En 1940, Mary Parker Follet, une conseillère en management et pionnière de la théorie des organisations, affirmait : « I do not think we have psychological, ethical and economic problems. We have human problems with psychological, ethical and economic aspects, and as many as you like, legal often »[1].
Ainsi, un même conflit contient plusieurs dimensions et donc sa résolution peut entraîner la recherche de plusieurs finalités. Par exemple, un conflit autour d’une convention collective engendre des considérations du système juridique. Dans le même contexte de travail, ce conflit peut dégénérer en problème interpersonnel qui appelle le système du bien-être à l’échelle individuelle et celui de la gestion, s’il affecte une équipe de travail. Pour l’organisation, la priorité consiste à rétablir un minimum de bien-être entre des individus dont le manque de communication affecte l’ensemble du milieu.
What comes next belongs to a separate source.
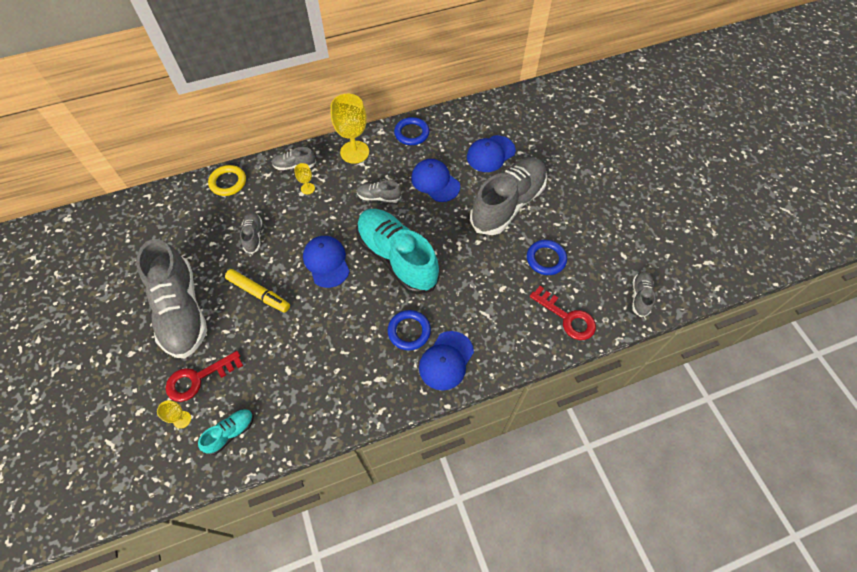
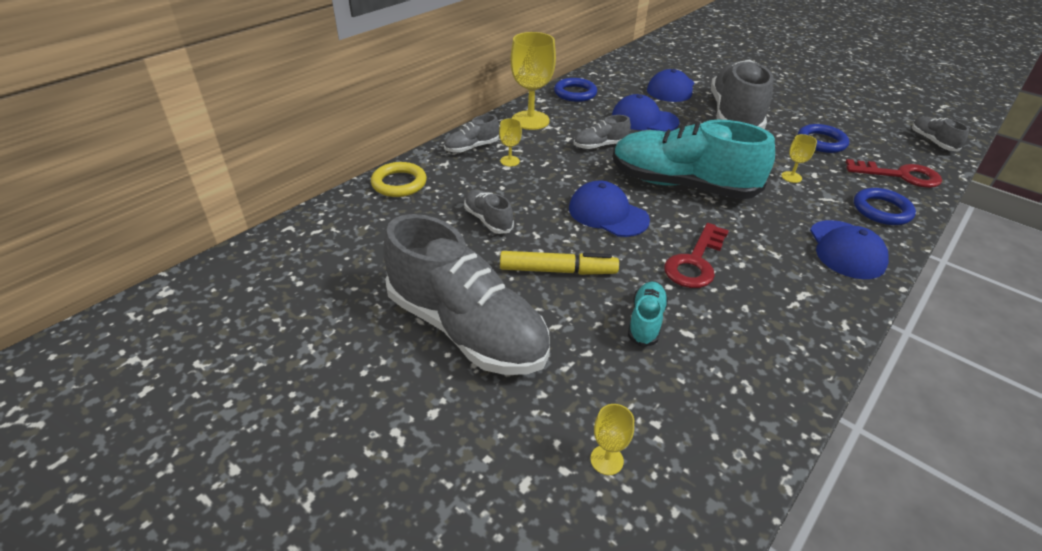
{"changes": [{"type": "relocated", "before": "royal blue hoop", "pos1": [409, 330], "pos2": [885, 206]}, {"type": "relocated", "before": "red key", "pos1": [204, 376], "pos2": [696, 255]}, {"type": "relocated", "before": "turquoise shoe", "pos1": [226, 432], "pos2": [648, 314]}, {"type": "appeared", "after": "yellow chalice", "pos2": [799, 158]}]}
Souvent, des finalités différentes s’entremêlent, se chevauchent, se succèdent. En conséquence, il importe de concevoir les finalités de manière complémentaire de sorte qu’une destination majeure est presque toujours accompagnée de destinations mineures. Dans un même conflit, différentes finalités émergent à des intensités différentes ce qui détermine, à un moment donné, celles qui apparaissent comme la majeure et les mineures. Parfois, dans le cadre d’une intervention pour résoudre le conflit, l’attention même portée à la priorisation de certaines finalités, aux dépens des autres, entraîne des tensions entre les protagonistes. En conséquence, comme intervenant.e.s en MISC, il importe d’être toujours prêts à remettre en question l’ordonnancement, l’intensité et la priorisation des finalités parce qu’elles évoluent dans le temps, dans le milieu et d’un système à l’autre.
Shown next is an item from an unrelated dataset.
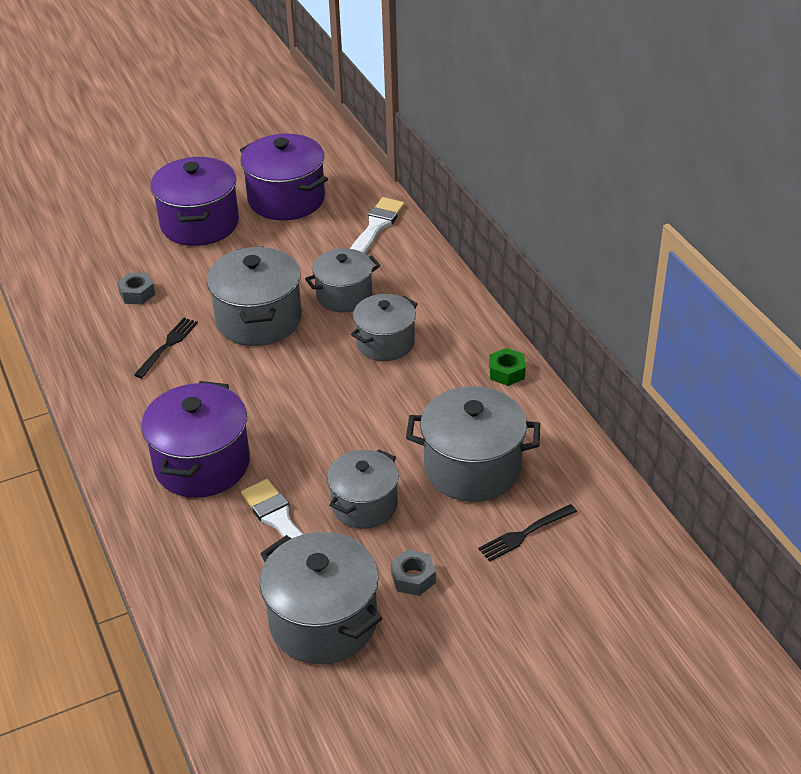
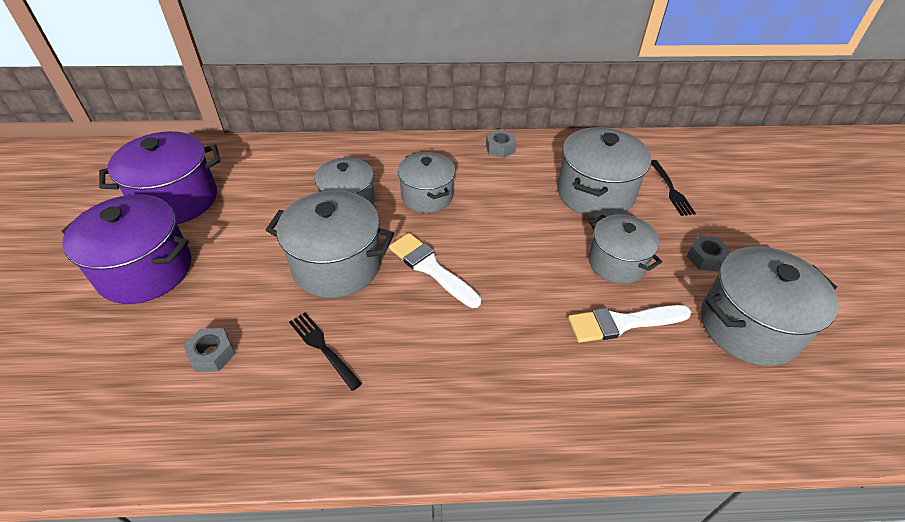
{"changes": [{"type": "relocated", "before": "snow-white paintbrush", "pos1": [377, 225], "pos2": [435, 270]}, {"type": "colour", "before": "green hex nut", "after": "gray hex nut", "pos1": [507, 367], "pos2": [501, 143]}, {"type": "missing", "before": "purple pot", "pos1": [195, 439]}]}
En effet, la dimension temporelle affecte les finalités recherchées. Dans la résolution des conflits, la recherche de certaines finalités se transforme très souvent dans le temps. Elles peuvent apparaître comme étant identifiées à un système tout en requérant des finalités complémentaires. En cours d’intervention, l’atteinte d’une finalité peut faire émerger d’autres sources du conflit et donc, la recherche de nouvelles destinations.
La détermination de ces priorités et de leurs intensités respectives intervient dans la qualification du conflit. Or, cette qualification même du conflit se transforme et demeure mouvante tout au long des tentatives de résolution. Aussi, la qualification du conflit dépend à la fois de la perspective du protagoniste et de la spécialité de l’intervenant.e. Quand une personne consulte un.e avocat.e ou un.e psychologue, elle a une idée de son problème et de la finalité qu’elle recherche. L’intervenant.e propose aussi sa perspective. La ou le protagoniste et l’intervenant.e, selon son domaine d’expertise, codéfinissent le conflit et coconstruisent ensemble l’angle et le cadre de résolution du conflit.
La présentation initiale du conflit détermine souvent une perspective alors que l’approfondissement de la connaissance et de la complexité de la situation permet l’émergence de nouvelles finalités, invisibles au début de l’intervention. Généralement, la qualification à l’origine du conflit provient de la coproduction de sa nature prédéterminée par les protagonistes eux-mêmes, soit les personnes qui sont en conflit. Or, un regard externe permet souvent de dégager les véritables enjeux du conflit et d’identifier les finalités recherchées.
De plus, plusieurs protagonistes peuvent rechercher des finalités différentes. Dans la résolution d’un conflit, il importe de concilier ces finalités sans le contraindre à une seule dimension. La démarche des MISC consiste à rendre visibles les finalités obscurcies à la fois par les systèmes, par les mandataires, par les protagonistes et aussi par les intervenant.e.s en MISC.
En somme, les frontières entre les systèmes demeurent poreuses. Les problèmes humains, par exemple, peuvent se trouver dans tous les systèmes. Toutefois, ils ne se délestent jamais complètement des caractéristiques (finalités, discours) propres aux autres systèmes.
[1] Mary Parker Follett, « The Psychology of Control » dans Henry C Metcalf et Lyndall F Urwick, Dynamic Administration: The Collected Papers of Mary Parker Follett, London ; New York, Routledge, 2003, 167 à la p 184, DOI : <10.4324/9780203486214-9>.